It’s interesting that I read this opus by Noah Van Sciver before I saw the recently released trailer for the movie Lincoln. From the movie’s tone, I can see that while Lincoln’s melancholy is captured, it’s pretty clear that the movie won’t explore the same depths that Van Sciver’s book does. Not when Movie Abraham Lincoln looks like he just sat up from the Memorial. In The Hypo: The Melancholic Young Lincoln, Van Sciver’s stands out as a disheveled mess, closer to how Van Sciver portrays himself in neurotic glory.
People could look at this book and accuse Van Sciver of making Lincoln into an R. Crumb character (which the artist would likely take as a compliment). Those who sit down with the book will find a less Hollywoodesque tale of personal struggle that anyone who has experienced failure, depression, or even just remembers starting out in their own life could easily relate to. There is even some–in the context of Lincoln’s life–light political intrigue regarding government funded programs that could even strike a chord in today’s political atmosphere. But the majority of the drama deals with Lincoln’s depression, feelings of inadequacy, and the very strained romance of his future wife Mary as a result of his emotional problems.

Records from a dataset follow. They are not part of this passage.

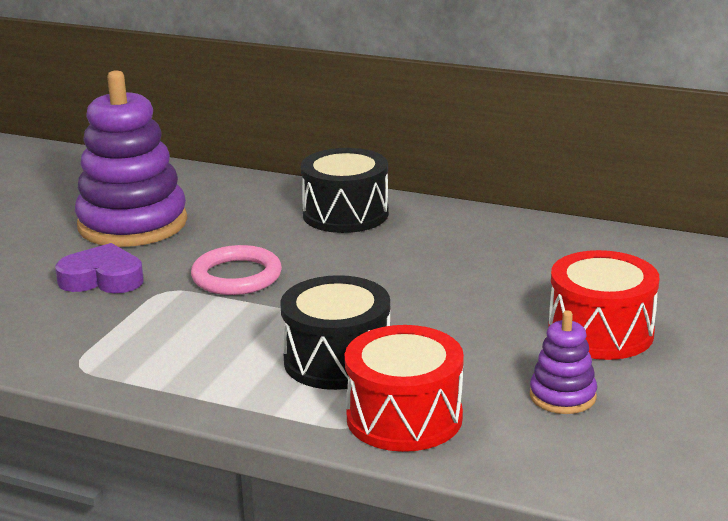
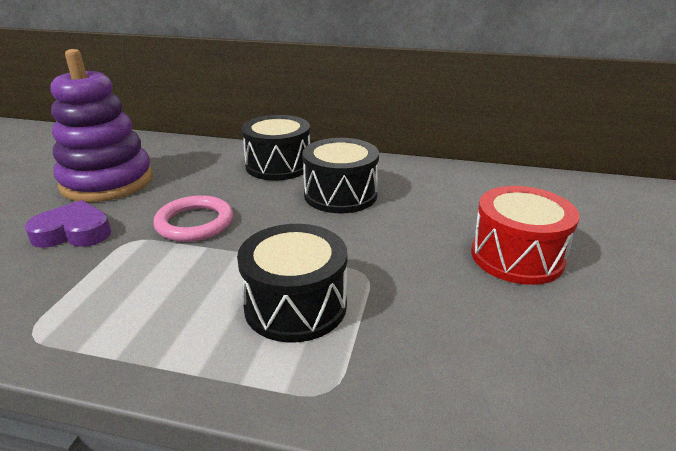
camera: 10 degrees left, 5 degrees up
(404, 417) = (377, 373): red drum -> none
(416, 254) = (340, 195): none -> black drum
(562, 396) = (519, 330): purple stacking toy -> none

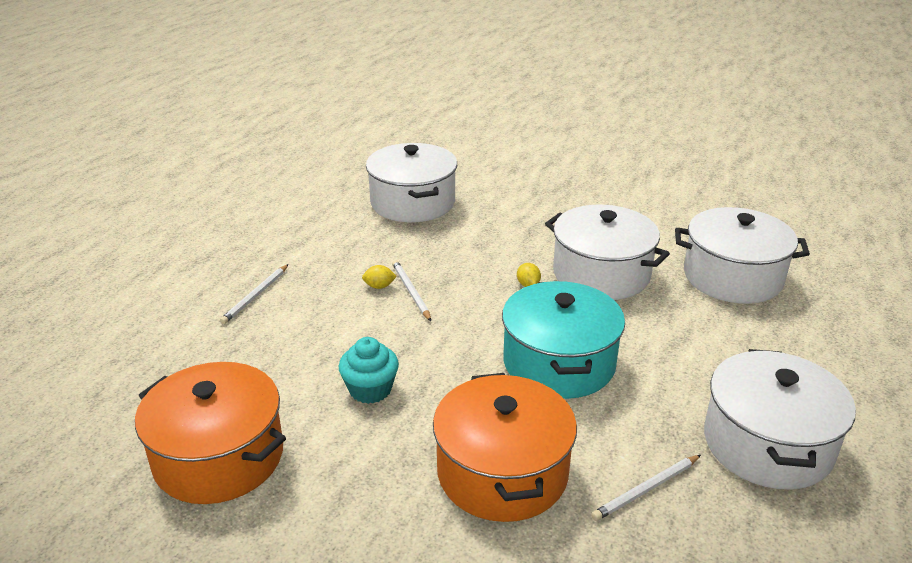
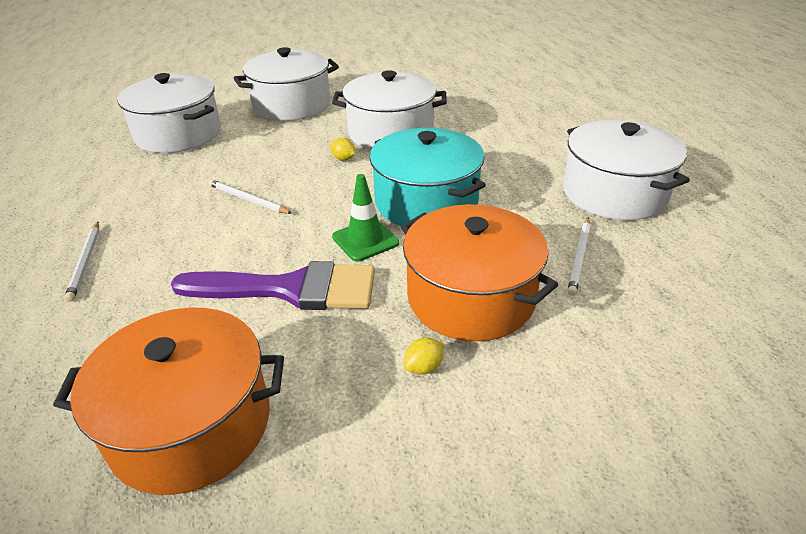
camera: 35 degrees left, 5 degrees up
(370, 389) = (291, 289): turquoise cupcake -> purple brush
(379, 286) = (213, 206): yellow lemon -> yellow lemon (424, 367)
(468, 375) = (365, 240): none -> green traffic cone
(732, 277) = (480, 105): white pot -> white pot (291, 105)

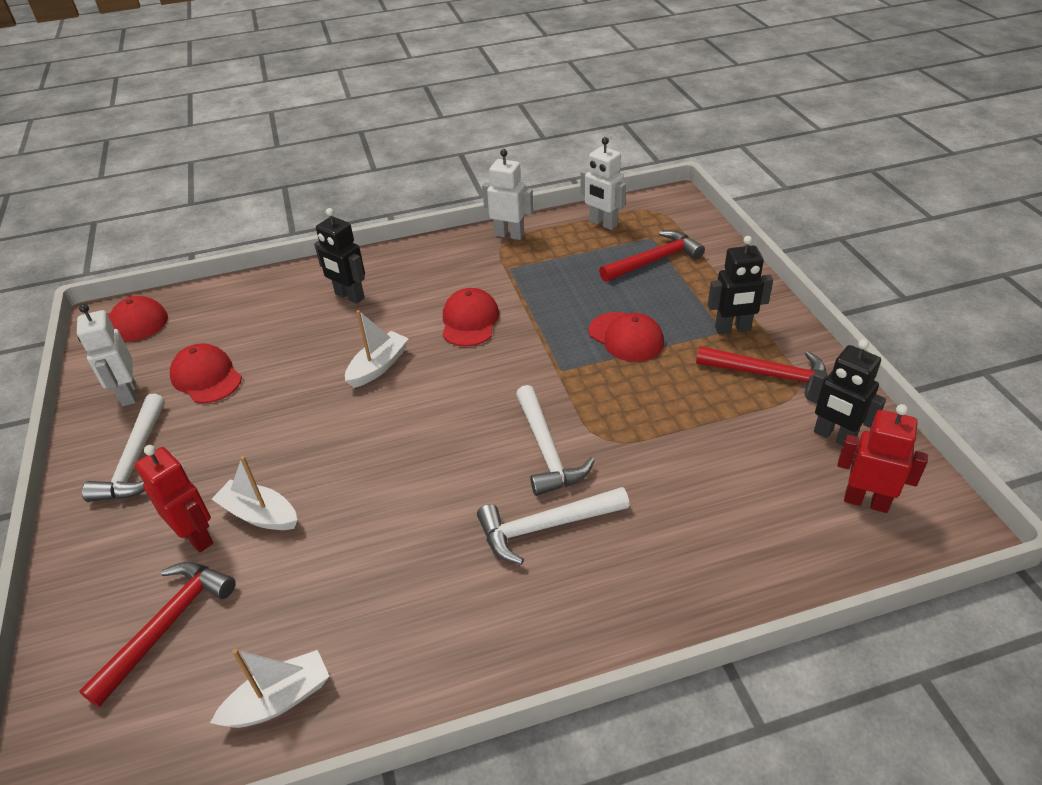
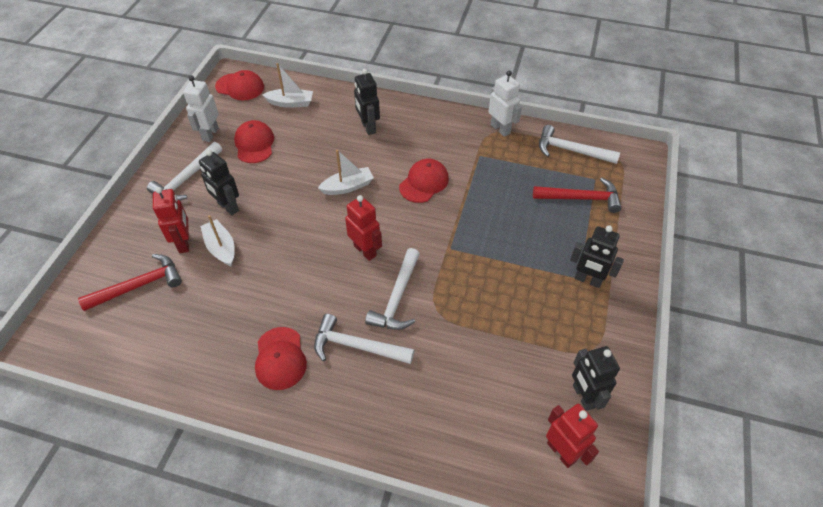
camera: 30 degrees right, 10 degrees up
(228, 464) = (228, 207): none -> black robot
(279, 700) = (158, 359): white boat -> white boat (290, 103)
(462, 421) = (365, 250): none -> red robot
(602, 223) = (571, 150): white robot -> white hammer
(626, 337) = (511, 247): red cap -> red cap (280, 358)
(769, 375) = (581, 328): red hammer -> none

The resolution to all of this does gives shades of Lincoln’s future wit and resolve, but it is a quiet resolution, coupled with our young hero undergoing therapy that would make any patient of modern psychiatric medicine cringe and wonder if Lincoln was brought any closer to actual death with these treatments. In the end, he pulls himself back up to mend his broken engagement and restore his political station, all the while emitting a sense of foreboding over his trials to come.
“…Where am I going?” he asks himself prior to the start of his wedding. “To hell, I suppose.” It’s not the final line of dialogue in the book, but it becomes the perfect cap to this chapter of Lincoln’s life, asserting his new determination laced with just a bit of gallows humor that many people today in similar emotional states know. In The Hypo, Van Sciver proves in these pages that you can bring an almost mythic figure of the past to modern day terms while still making that figure heroic.